/libcircle

An API to provide an efficient distributed queue on a cluster. Libcircle is currently used in production to quickly traverse and perform operations on a file tree which contains several hundred-million file nodes.

Primary LanguageCOtherNOASSERTION

libcircle

libcircle is an API for distributing embarrassingly parallel workloads using self-stabilization. Details on the algorithms used may be found at http://dl.acm.org/citation.cfm?id=2389114.

Dependencies

Compile and install

The current build status is: Build Status

./configure
make all check
sudo make install

To enable output from libcircle (including fatal errors), run configure with "--enable-loglevel=number" where "number" is one of the following options:

  • "1" fatal errors only.
  • "2" errors and lower log levels.
  • "3" warnings and lower log levels.
  • "4" info messages on internal operations and lower log levels.
  • "5" fine grained debug messages and lower log levels.

RPM Build and Install

To build an RPM, use the following instructions:

  1. rpmbuild -ta libcircle-<version>.tar.gz
  2. rpm --install <the appropriate RPM files>

Developer API Information

The basic program flow when using libcircle is the following:

  1. Define callbacks which enqueue or dequeue strings from the queue.
  2. Execute the program.
#include <libcircle.h>

/* An example of a create callback defined by your program */
void my_create_some_work(CIRCLE_handle *handle)
{
    /*
     * This is where you should generate work that needs to be processed.
     * For example, if your goal is to lstat files on a large filesystem,
     * this is where you would readdir() and and enqueue directory names.
     *
     * This should be a small amount of work.
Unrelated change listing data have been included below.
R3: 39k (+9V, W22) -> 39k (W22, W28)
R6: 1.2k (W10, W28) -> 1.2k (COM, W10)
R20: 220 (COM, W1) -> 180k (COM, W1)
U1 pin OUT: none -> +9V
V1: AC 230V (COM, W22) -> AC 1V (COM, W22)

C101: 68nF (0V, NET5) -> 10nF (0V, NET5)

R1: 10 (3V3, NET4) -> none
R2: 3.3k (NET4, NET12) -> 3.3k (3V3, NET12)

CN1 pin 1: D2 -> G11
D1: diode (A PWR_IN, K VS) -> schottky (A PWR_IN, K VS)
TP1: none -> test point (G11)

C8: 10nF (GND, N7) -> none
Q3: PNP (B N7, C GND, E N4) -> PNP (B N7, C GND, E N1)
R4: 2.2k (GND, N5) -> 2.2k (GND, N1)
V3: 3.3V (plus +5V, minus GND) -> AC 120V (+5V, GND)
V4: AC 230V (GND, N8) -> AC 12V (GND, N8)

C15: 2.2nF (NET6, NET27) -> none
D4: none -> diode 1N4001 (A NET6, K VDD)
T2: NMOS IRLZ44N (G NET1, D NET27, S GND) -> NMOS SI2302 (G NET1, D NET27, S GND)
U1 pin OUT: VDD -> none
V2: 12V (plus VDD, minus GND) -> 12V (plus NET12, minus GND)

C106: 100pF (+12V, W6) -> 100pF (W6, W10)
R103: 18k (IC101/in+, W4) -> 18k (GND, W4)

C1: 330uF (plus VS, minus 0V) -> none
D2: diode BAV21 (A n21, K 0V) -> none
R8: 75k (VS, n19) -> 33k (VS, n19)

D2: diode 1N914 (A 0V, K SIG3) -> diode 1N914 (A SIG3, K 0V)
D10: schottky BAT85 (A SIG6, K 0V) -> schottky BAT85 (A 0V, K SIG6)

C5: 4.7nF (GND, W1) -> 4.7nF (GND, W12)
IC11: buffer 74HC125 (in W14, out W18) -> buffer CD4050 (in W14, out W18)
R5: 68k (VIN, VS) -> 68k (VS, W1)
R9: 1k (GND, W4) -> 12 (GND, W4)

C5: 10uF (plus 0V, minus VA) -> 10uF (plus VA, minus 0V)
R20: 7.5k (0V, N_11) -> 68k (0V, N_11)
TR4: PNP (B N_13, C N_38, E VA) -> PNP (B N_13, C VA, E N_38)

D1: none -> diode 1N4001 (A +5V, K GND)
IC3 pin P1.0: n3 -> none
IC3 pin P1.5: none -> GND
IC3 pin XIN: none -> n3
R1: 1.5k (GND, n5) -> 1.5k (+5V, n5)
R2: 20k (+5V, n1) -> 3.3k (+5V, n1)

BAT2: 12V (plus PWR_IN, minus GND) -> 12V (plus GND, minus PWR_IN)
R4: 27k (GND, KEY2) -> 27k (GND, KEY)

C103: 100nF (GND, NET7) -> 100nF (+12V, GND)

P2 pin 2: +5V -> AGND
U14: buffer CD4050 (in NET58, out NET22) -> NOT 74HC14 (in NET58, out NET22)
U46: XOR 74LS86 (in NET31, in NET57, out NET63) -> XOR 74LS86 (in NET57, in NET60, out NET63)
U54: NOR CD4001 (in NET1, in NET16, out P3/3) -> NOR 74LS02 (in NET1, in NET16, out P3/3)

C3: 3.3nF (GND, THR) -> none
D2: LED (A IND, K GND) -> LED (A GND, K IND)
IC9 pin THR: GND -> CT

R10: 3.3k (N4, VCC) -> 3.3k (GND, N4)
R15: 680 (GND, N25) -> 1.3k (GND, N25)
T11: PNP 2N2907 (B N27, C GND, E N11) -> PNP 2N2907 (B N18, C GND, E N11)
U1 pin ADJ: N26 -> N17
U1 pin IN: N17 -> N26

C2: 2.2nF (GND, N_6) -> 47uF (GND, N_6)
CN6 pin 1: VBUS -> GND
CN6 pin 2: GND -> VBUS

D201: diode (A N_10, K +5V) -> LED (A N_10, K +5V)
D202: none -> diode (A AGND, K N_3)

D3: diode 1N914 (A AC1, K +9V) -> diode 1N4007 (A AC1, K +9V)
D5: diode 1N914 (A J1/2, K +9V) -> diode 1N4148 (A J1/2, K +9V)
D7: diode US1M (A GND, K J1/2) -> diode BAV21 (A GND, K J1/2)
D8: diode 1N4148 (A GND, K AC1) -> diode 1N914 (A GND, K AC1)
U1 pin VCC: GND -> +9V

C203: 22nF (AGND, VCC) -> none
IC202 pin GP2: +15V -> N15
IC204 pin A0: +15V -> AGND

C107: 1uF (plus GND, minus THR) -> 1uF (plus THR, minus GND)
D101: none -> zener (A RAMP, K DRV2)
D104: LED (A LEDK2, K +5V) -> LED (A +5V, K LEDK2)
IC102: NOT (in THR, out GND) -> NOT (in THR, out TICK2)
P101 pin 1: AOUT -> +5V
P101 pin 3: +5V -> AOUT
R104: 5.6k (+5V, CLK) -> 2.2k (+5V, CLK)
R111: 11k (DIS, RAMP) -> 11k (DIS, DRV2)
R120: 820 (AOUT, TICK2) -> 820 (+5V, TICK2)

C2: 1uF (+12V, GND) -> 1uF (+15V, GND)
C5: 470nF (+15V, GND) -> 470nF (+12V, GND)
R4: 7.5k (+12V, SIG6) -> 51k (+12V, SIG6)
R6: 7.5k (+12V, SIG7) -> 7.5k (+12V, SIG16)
For example, only enqueue the
     * filenames from a single directory.
     *
     * By default, the create callback is only executed on the root
     * process, i.e., the process whose call to CIRCLE_init returns 0.
     * If the CIRCLE_CREATE_GLOBAL option flag is specified, the create
     * callback is invoked on all processes.
     */
    while((data_to_process = readdir(...)) != NULL)
    {
        handle->enqueue(data_to_process);
    }
}

/* An example of a process callback defined by your program. */
void my_process_some_work(CIRCLE_handle *handle)
{
    /*
     * This is where work should be processed. For example, this is where you
     * should lstat one of the files which was placed on the queue by your
     * create_some_work callback. Again, you should try to keep this short and
     * block as little as possible.
     */
    handle->dequeue(&my_data);
    ...
    finished_work = lstat(my_data, ...);
    ...
    store_in_database(finished_work);
}

/*
 * Initialize state required by libcircle. Arguments should be those passed in
 * by the launching process. argc is a pointer to the number of arguments,
 * argv is the argument vector. The return value is the MPI rank of the current
 * process.
 */
int rank = CIRCLE_init(&argc, argv, CIRCLE_DEFAULT_FLAGS);

/*
 * Processing and creating work is done through callbacks. Here's how we tell
 * libcircle about our function which creates the initial work. For MPI nerds,
 * this is your rank 0 process.
 */
CIRCLE_cb_create(&my_create_some_work);

/*
 * After you give libcircle a way to create work, you need to tell it how that
 * work should be processed.
 */
CIRCLE_cb_process(&my_process_some_work);

/*
 * Now that everything is setup, lets execute everything.
 */
CIRCLE_begin();

/*
 * Finally, give libcircle a chance to clean up after itself.
 */
CIRCLE_finalize();

Options

The following bit flags can be OR'ed together and passed as the third parameter to CIRCLE_init or at anytime through CIRCLE_set_options before calling CIRCLE_begin:

  • CIRCLE_SPLIT_RANDOM - randomly divide items among processes requesting work
  • CIRCLE_SPLIT_EQUAL - equally divide items among processes requesting work
  • CIRCLE_CREATE_GLOBAL - invoke create callback on all processes, instead of just the rank 0 process
  • CIRCLE_TERM_TREE - use tree-based termination detection, instead of ring-based token passing

Reductions

When enabled, libcircle periodically executes a global, user-defined reduction operation based on a time specified by the user. A final reduction executes after the work loop terminates. To use the optional reduction:

  1. Define and register three callback functions with libcircle:
  • CIRCLE_cb_reduce_init - This function is called once on each process for each reduction invocation to capture the initial contribution from that process to the reduction.
  • CIRCLE_cb_reduce_op - This function is called each time libcircle needs to combine two reduction values. It defines the reduction operation.
  • CIRCLE_cb_reduce_fini - This function is called once on the root process to output the final reduction result.
  1. Update the value of reduction variable(s) within the CIRCLE_cb_process callback as work items are dequeued and processed by libcircle.
  2. Specify the time period between consecutive reductions with a call to CIRCLE_set_reduce_period to enable them.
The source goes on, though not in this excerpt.